7. Apocalypse Now : Ride of the Valkyries
A scene that would probably appear on a list of top ten movie scenes of all time is the helicopter attack in Apocalypse Now. It is memorably scored by the triumphant Ride of the Valkyries composed by Richard Wagner in 1851. Perhaps the inimical Colonel Kilgore is best placed to describe its effectiveness; 'We use Wagner. It scares the hell outta the slopes. My boys love it! '. A case could also be made for including The End by The Doors which plays over the opening credits and the compelling final scenes.
See the scene here.

NB: The same track is also used to good effect in The Blues Brothers during the Nazi chase scene as seen here.

6. The Full Monty : You Can Leave Your Hat On
Despite being a complete rip-off of the New Zealand play Ladies Night, The Full Monty was an international box-office smash success. The film finishes with the final striptease scene which left audiences, both ladies and gentlemen, in tears of laughter as the boys go 'all the way' to the sultry tones of Tom Jones.
See the scene here.

5. Wayne's World : Bohemian Rhapsody
Wayne: I'll think we'll go with a little Bohemian Rhapsody.
Garth : Good call.
And so we are introduced to the lovable Wayne and Garth, stars of the late night cable show Wayne's World. Heading into town, the lads and their friends sing-a-long to the beyond great Bohemian Rhapsody by Queen. Its always tricky to include such an iconic song in a movie but its inclusion in Waynes World even enhances its legendary status. It reminds us of its greatness during a cathartic six minutes. Now, whenever you listen to the song amongst others, its almost impossible NOT to nod your head vigorously at the climatic head-banging moment. Essential.
See the scene here.

4. Reservoir Dogs : Stuck In The Middle With You
Similarly to the great Martin Scorcese, Quentin Tarantino has a gift for choosing slightly off-beat but ultimately inspired songs to go with iconic scenes. Who can forget Son of a Preacher Man or Girl, You'll Be A Women Soon from Pulp Fiction. But surely the best has to be the bright and cheerful, Stuck In The Middle With You to accompany the sadistic Mr Blonde cutting off a cop's ear. The song is introduced by the laconic comedian, Steven Wright who sounds, as ever, incredibly excited by it all.
Check out the scene here. (WARNING: NOT FOR THE SQUEAMISH).

3. Rocky : Gonna Fly Now
Inarguably one of the most inspirational theme songs ever which perfectly captures the 100 - 1 longshot story of the film.
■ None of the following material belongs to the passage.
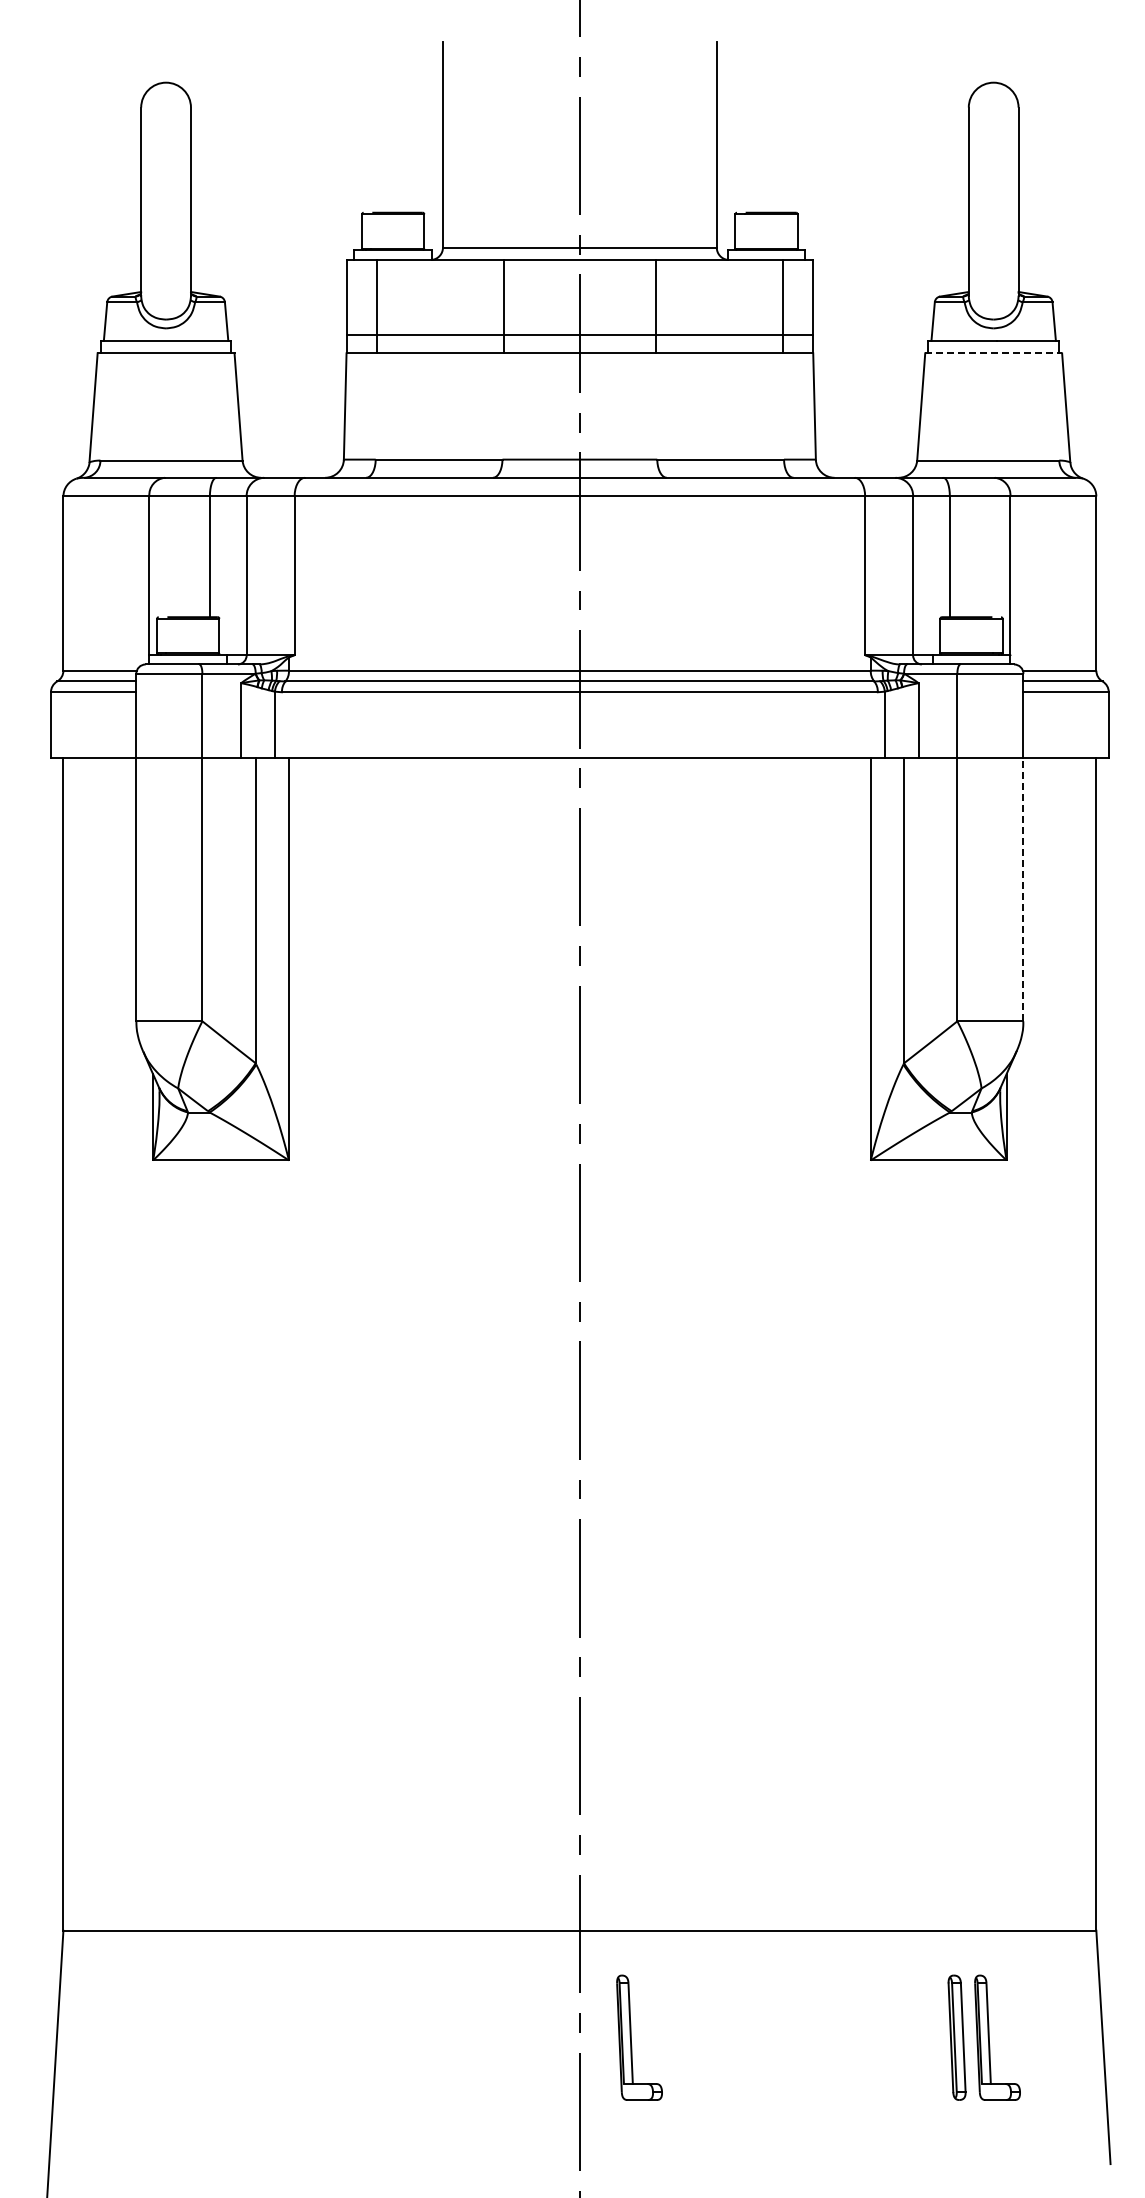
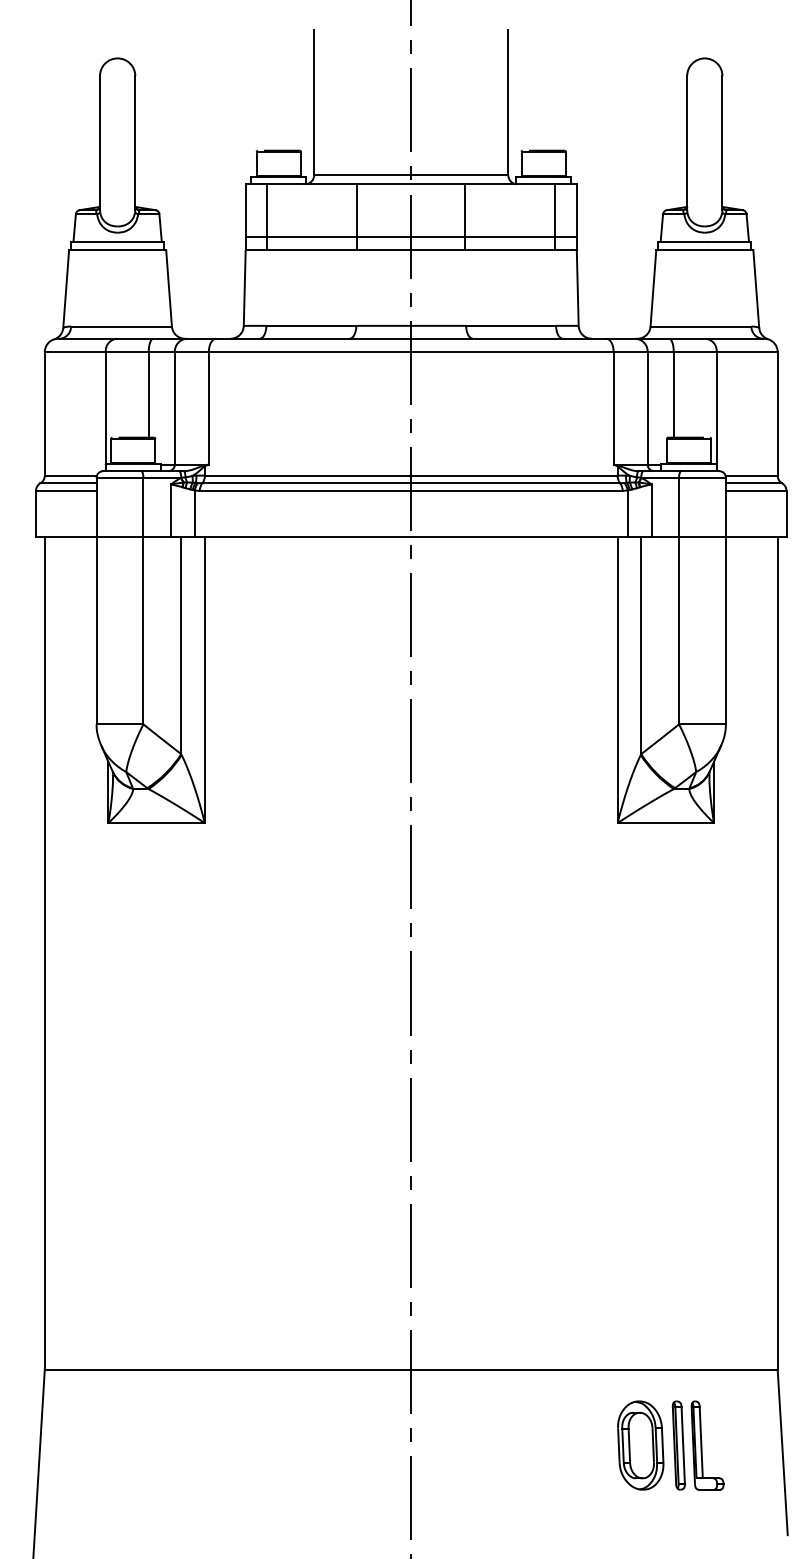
line: (994, 353) -> (705, 250), dashed -> solid
line: (1023, 889) -> (725, 630), dashed -> solid
part: (631, 2037) -> (447, 1445), removed
part: (903, 2037) -> (640, 1445), added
I simply love the part where the camera tracks him jogging, then running, and finally sprinting down the pier. Great stuff. Makes me want to get up and go running hard right now!
Check out the scene here.

2. 2001 : Blue Danube
A ground-breaking film in a number of ways, 2001 also notably accompanied stunning visual sequences with elegant pieces of familiar classical music. The most brilliant is the use of the Johann Strauss II's Blue Danube during the shuttle docking scene. It seems a strange choice at first. Kubrick initially commissioned a composer to write a movie score before determining that audiences might find the visual images somewhat disconcerting and disorientating. He thus theorized that they might be more comforted if such images were accompanied by familiar music. The Blue Danube is an inspired choice, accompanying space ships dancing to a timeless waltz played out in the vacuum of space.
Check out the scene here.

and the No 1. top use of music in films is:

1. Tiny Dancer - Almost Famous
One of the finest movies of the Noughties, Almost Famous is the brilliant film outlining the semi-autobiographical tale of a young writer joining a band on a road trip. Along the way, it somehow manages to distil the story of rock's corporatisation, the travails of struggling bands and what it was like to grow up in the 70s. But, at its essence, it understands what we love most about music. And no scene demonstrates this better than the bus scene when Russell is brought back onto the bus after a night out on LSD. The bus moves away and the delicate piano arpeggio of Elton John's Tiny Dancer starts up. Slowly, the band starting singing along with the verses until everyone is loudly singing the chorus all together. Music, if nothing else, brings people together. No matter your age, colour, creed or credit history, we all have a love of music in common. So combine a great movie, a great scene and a great song, and you have the best movie musical moment of all time.
Check out the unforgettable scene here.

I think this Top 10 is bound to be controversial and there is no objective test for what is a great movie musical moment. But which ones have I missed (apart from Ferris himself who is almost certainly somewhere in Top 5!) Leave a comment or email me with your thoughts on the best musical moments in films.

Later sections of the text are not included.